To separate the roles that underlying class separation and estimation error play in the accuracy of estimating latent class trajectories, we, in our simulations (see Section 5), employ a measure of class separation which can be thought of as a rough upper bound on one’s ability to correctly assign subjects to classes based on our or any other latent class model or estimation procedure. Specifically, we define the class separation index (CSI) as the expected discrimination that would be obtained by an oracle using knowledge of both the true generative model and the true parameter values of that model to compute posterior probabilities of class membership for each subject and to utilize these posterior probabilities for class assignment. In other words, the CSI represents the class discrimination that could be obtained if one knew the true data generating model and hence, represents an intuitive measure of underlying separation between the latent classes. In our simulation studies, we use the all-pairwise c-statistic16 as the measure of multi-class discrimination through which to compute the class separation index. The all-pairwise c-statistic lies between 0 and 1 with larger values indicating better discriminatory performance, and as with the more well-known two-class c-statistic, a value of the all-pairwise c-statistic near 0.5 indicates that the model performs no better than predicting class labels at random. Other multi-class measures of discrimination such as the polytomous discrimination index19 could be used, but we found the relation between the CSI and estimation performance to be quite similar for either choice of discrimination index. The CSI is defined more formally in Appendix A, and the definitions of both the all-pairwise c-statistic and polytomous discrimination index are also reviewed in more detail in Appendix A.
5 |. SIMULATIONS
5.1 |. Autoregressive Models with Four Latent Classes
Simulation Design
To evaluate the performance of our estimation procedure and to test our implementation, we performed a simulation study using two central scenarios (Scenarios I and II) as our point of reference. Each of Scenarios I and II involves a model with four latent classes where the class-specific model is the autoregressive negative binomial model described in Sections 2.1 and 2.2. In Scenario I, each subject is observed over 8 equally spaced time points, and in Scenario II, subjects are observed over 5 equally spaced time points.

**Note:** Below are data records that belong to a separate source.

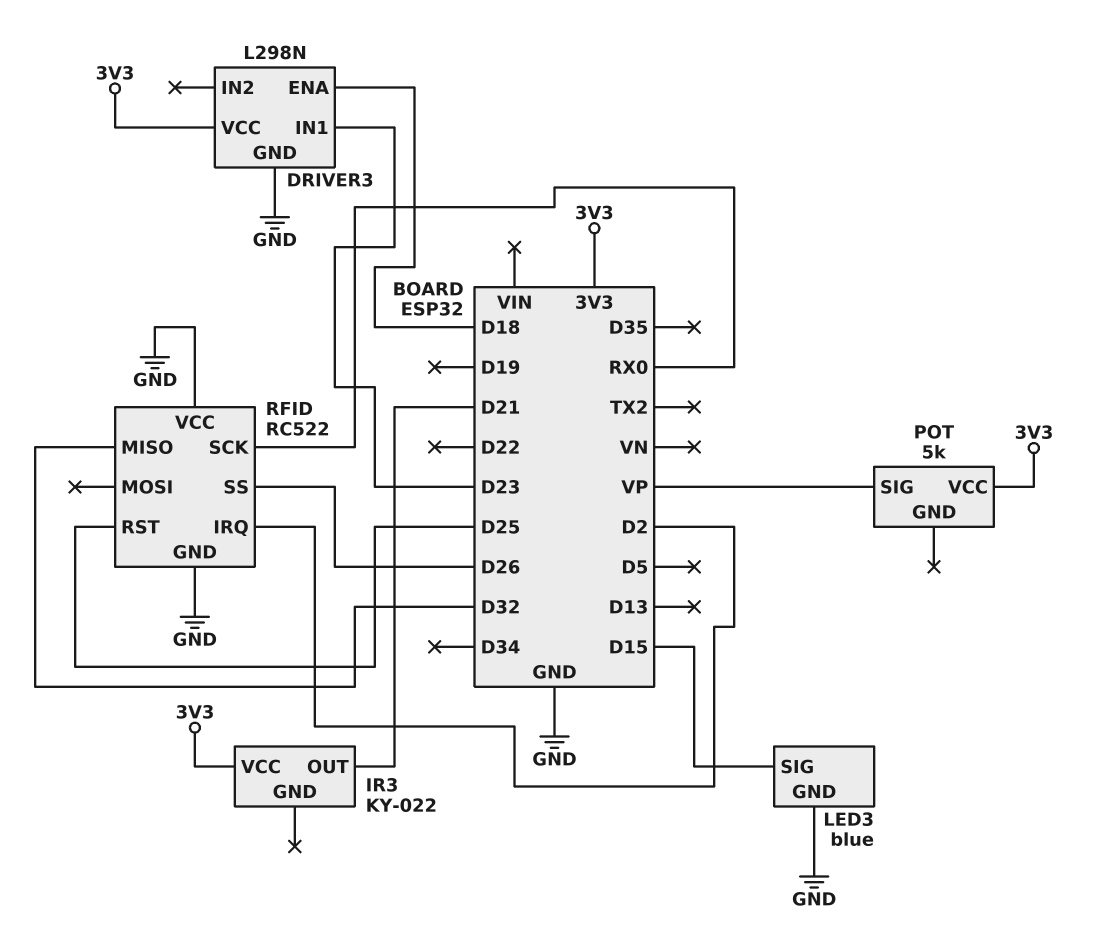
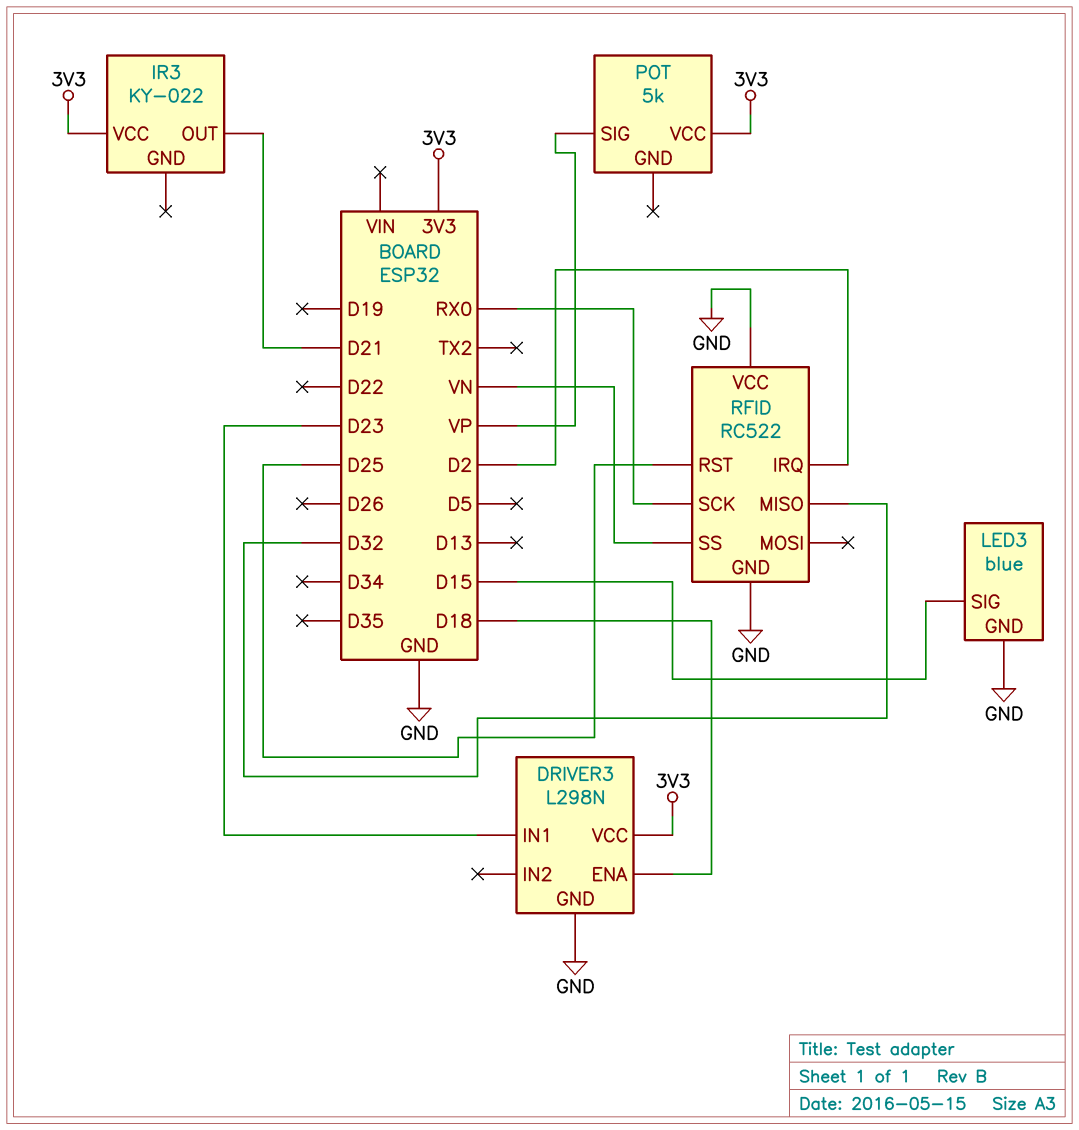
RFID pin SS: D26 -> VN

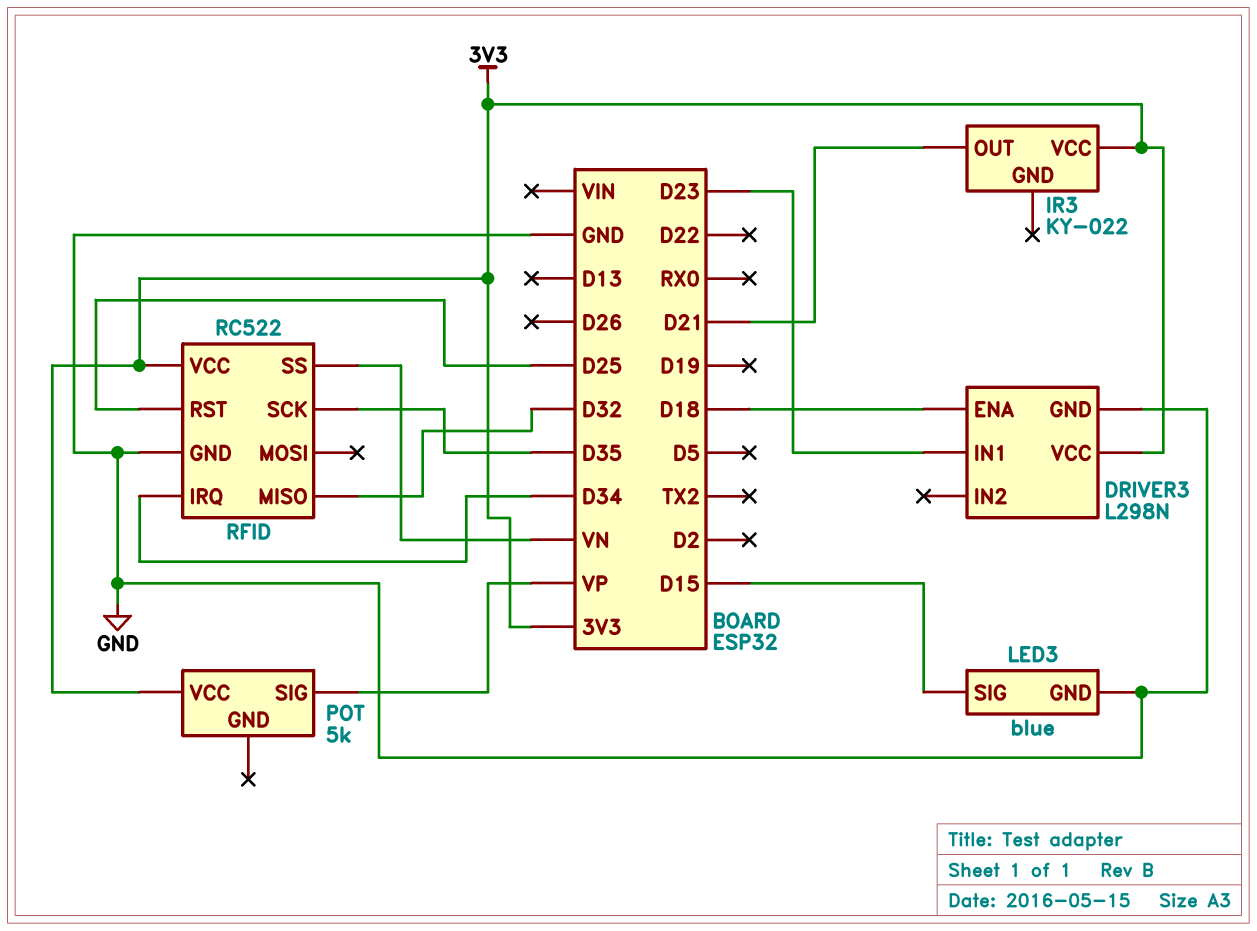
RFID pin IRQ: D2 -> D34
RFID pin SCK: RX0 -> D35
RFID pin VCC: GND -> 3V3

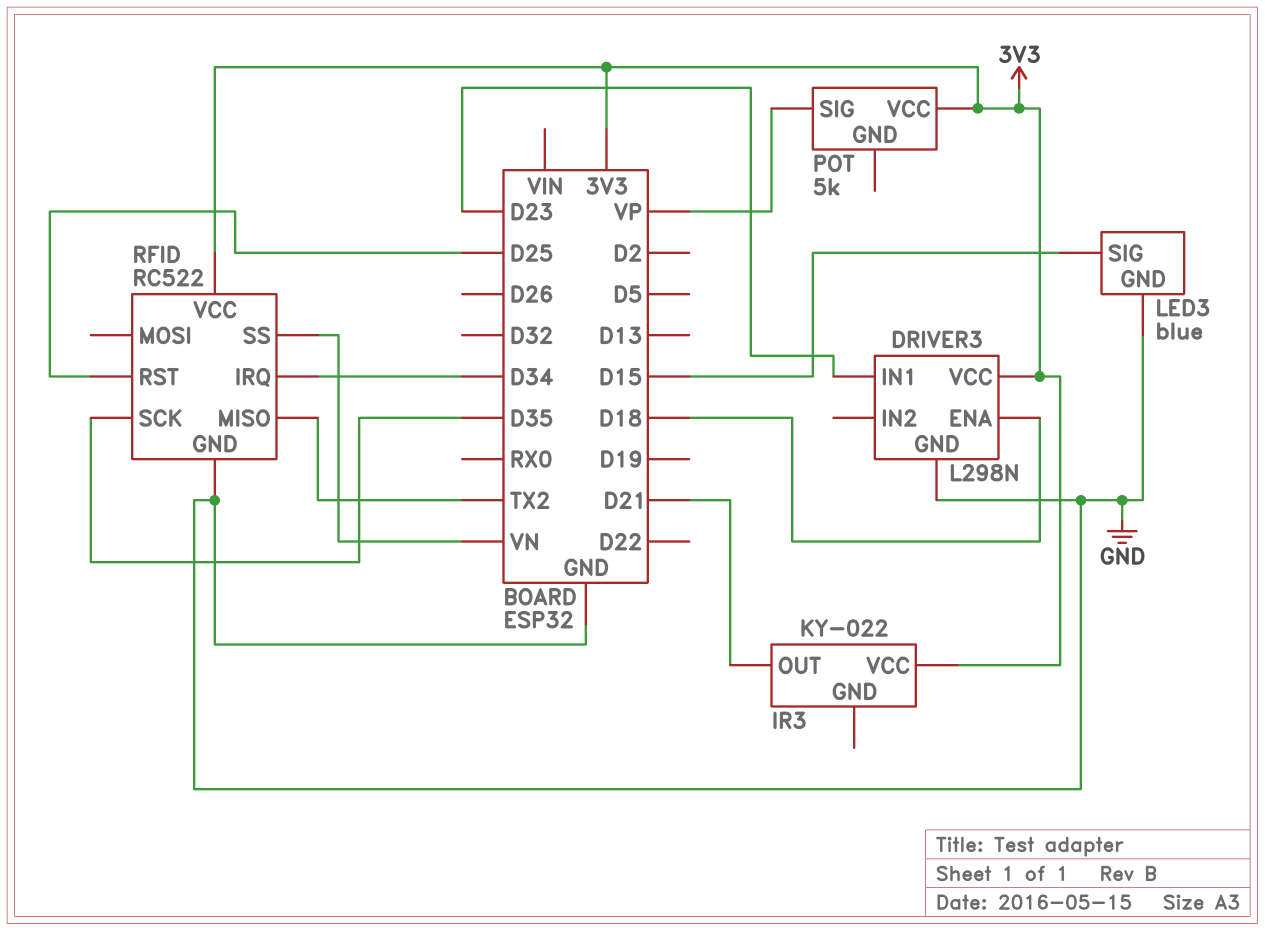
RFID pin MISO: D32 -> TX2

The latent trajectories for both of these scenarios are qualitatively similar: one trajectory is persistently low, one trajectory is persistently high, and the other two trajectories move from high (low) to low (high) values over time. The four mixture proportions are set to 0.5, 0.1, 0.25, and 0.15 in each of the simulation scenarios. Plots of the latent trajectories used in Scenarios I and II are shown in Figure 1. The choice of four classes for the simulation scenarios is meant to reflect the wide use of four-class models when identifying subtypes in the childhood development of conduct disorders.1,2 The goals of this simulation study include examining the empirical bias of latent trajectory estimates, quantifying the degree to which the standard errors provide approximately desired coverage levels, and assessing how each of these operational characteristics vary as a function of sample size and of degree of model identifiability, as quantified by the class separation index. In this simulation study, we focus on the setting where the only covariate is time and where the main goal is recovering the class-specific trajectories, but simulations which include subject-specific covariates would be useful for further studying the estimation and classification performance of our method.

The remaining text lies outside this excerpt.